Germany detains 12 over plot to kill refugees, Muslims

Prosecutors say the suspects, on police radar for months, wanted to achieve their goal "with as yet-unspecified attacks against politicians, asylum-seekers and Muslims to provoke a civil war-like situation."

Far-right groups demonstrate following the 75th anniversary of the WW2 bombings in Dresden, Germany, February 15, 2020.
Reuters

Far-right groups demonstrate following the 75th anniversary of the WW2 bombings in Dresden, Germany, February 15, 2020.

German federal prosecutors won a court order to detain 12 men arrested on suspicion of involvement in a far-right plot to overthrow the political order by means of targeted attacks on politicians, asylum seekers, and Muslims. 

The men were arrested on Friday, four on suspicion of forming a right-wing terrorist organisation last September and the rest of offering them financial support.

German prosecutors alleged the suspects wanted to achieve their goal "with as yet-unspecified attacks against politicians, asylum-seekers and Muslims to provoke a civil war-like situation."

A federal court judge ordered them detained pending further investigations on Saturday, prosecutors said.

Bomb stores busted 

Popular support for far-right groups is growing in Germany, notably in the country's former Communist east, as part of a polarisation at both ends of the political spectrum that is undermining the mainstream establishment that been in government since World War Two.

The men, aged between 20 and 50, named their group 'Der harte Kern' (The Hard Core), the Welt am Sonntag newspaper reported on Sunday, saying they had been arrested in six different states.

It reported Sunday the group had links to a white supremacist group called Soldiers of Odin, founded in Finland in 2015.

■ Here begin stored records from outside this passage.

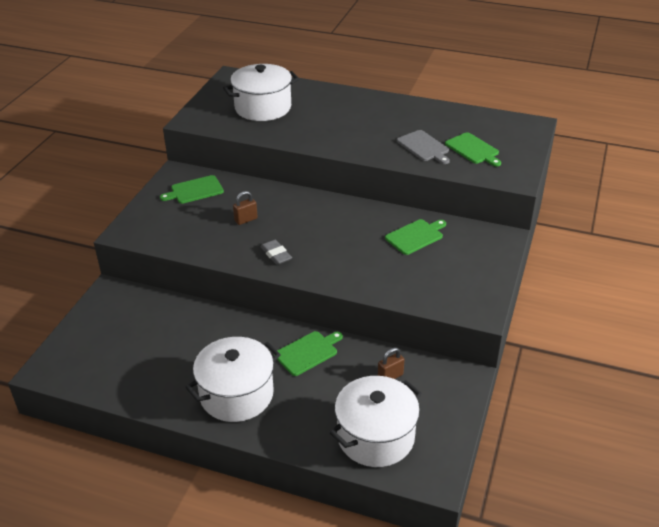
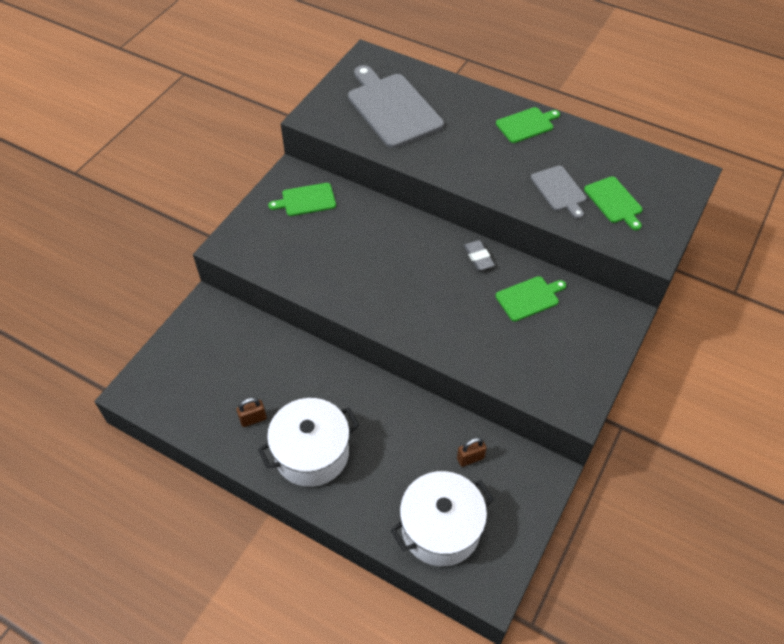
camera: 10 degrees right, 15 degrees up
(246, 220) = (352, 248): brown padlock -> brown padlock (253, 419)
(263, 107) = (392, 108): white pot -> grey cutting board
(276, 254) = (376, 299): grey eraser -> grey eraser (478, 257)
(308, 352) = (392, 414): green cutting board -> green cutting board (526, 125)

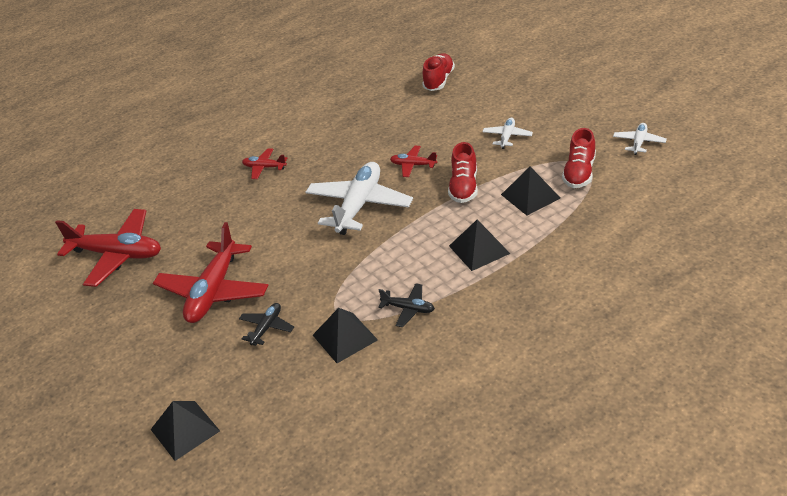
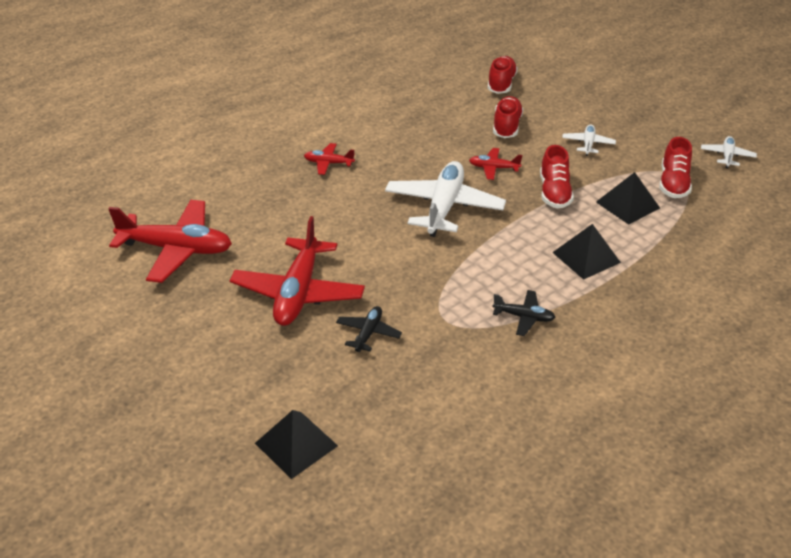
camera: 10 degrees left, 0 degrees up
(345, 337) = (459, 345): black pyramid -> none
(434, 123) = (506, 126): none -> red shoe

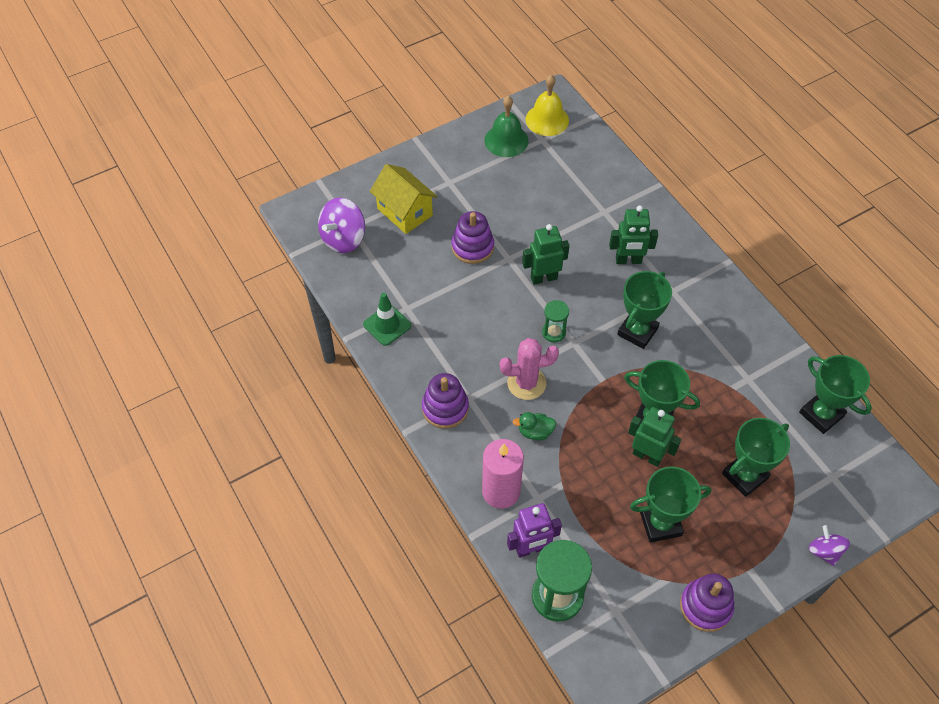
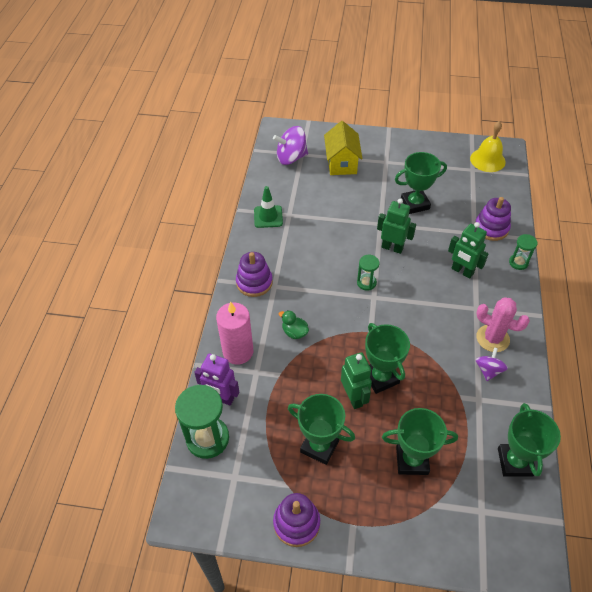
camera: 40 degrees right, 5 degrees down
(472, 247) = (364, 204): purple stacking toy -> purple stacking toy (491, 228)
(506, 140) = (447, 158): green bell -> none
(526, 383) = (318, 301): pink cactus -> pink cactus (492, 338)
(637, 331) = (425, 317): green trophy -> green trophy (415, 204)
(668, 218) = (518, 262): none -> green hourglass
(824, 551) = (423, 557): purple spinning top -> purple spinning top (488, 370)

The suspects, some with blankets draped over their heads, were escorted by police wearing balaclavas and body armour into the Federal Court in Karlsruhe for Saturday's hearing, Reuters TV footage showed.

Citing investigators, Welt am Sonntag said the men had got to know each other via WhatsApp, a messaging service owned by Facebook, and met up subsequently. The group was put under surveillance in late summer 2019.

In the raids, investigators found stores of materials that could be used to produce home-made bombs, the newspaper wrote.

No further comment was immediately available from federal prosecutors.

Threat of far-right militancy

Der Spiegel reported that one of those detained a 53-year-old Werner S from the Augsburg region was classified by the German security services as a potential violent threat.

The man, whose surname wasn't released for privacy reasons, was among the men detained for supporting a "right-wing terrorist organisation."

German law allows for individuals suspected of being on the verge of committing serious offences to be detained for up to six months, extendable to 12 months in extreme cases, according to legal experts.

Authorities in Germany have warned of the growing threat of far-right militancy. 

Last June, a regional official from Chancellor Angela Merkel’s conservative party was killed by a suspected neo-Nazi. In October, a gunman with anti-Semitic views attacked a synagogue in the eastern city of Halle, killing two passers-by.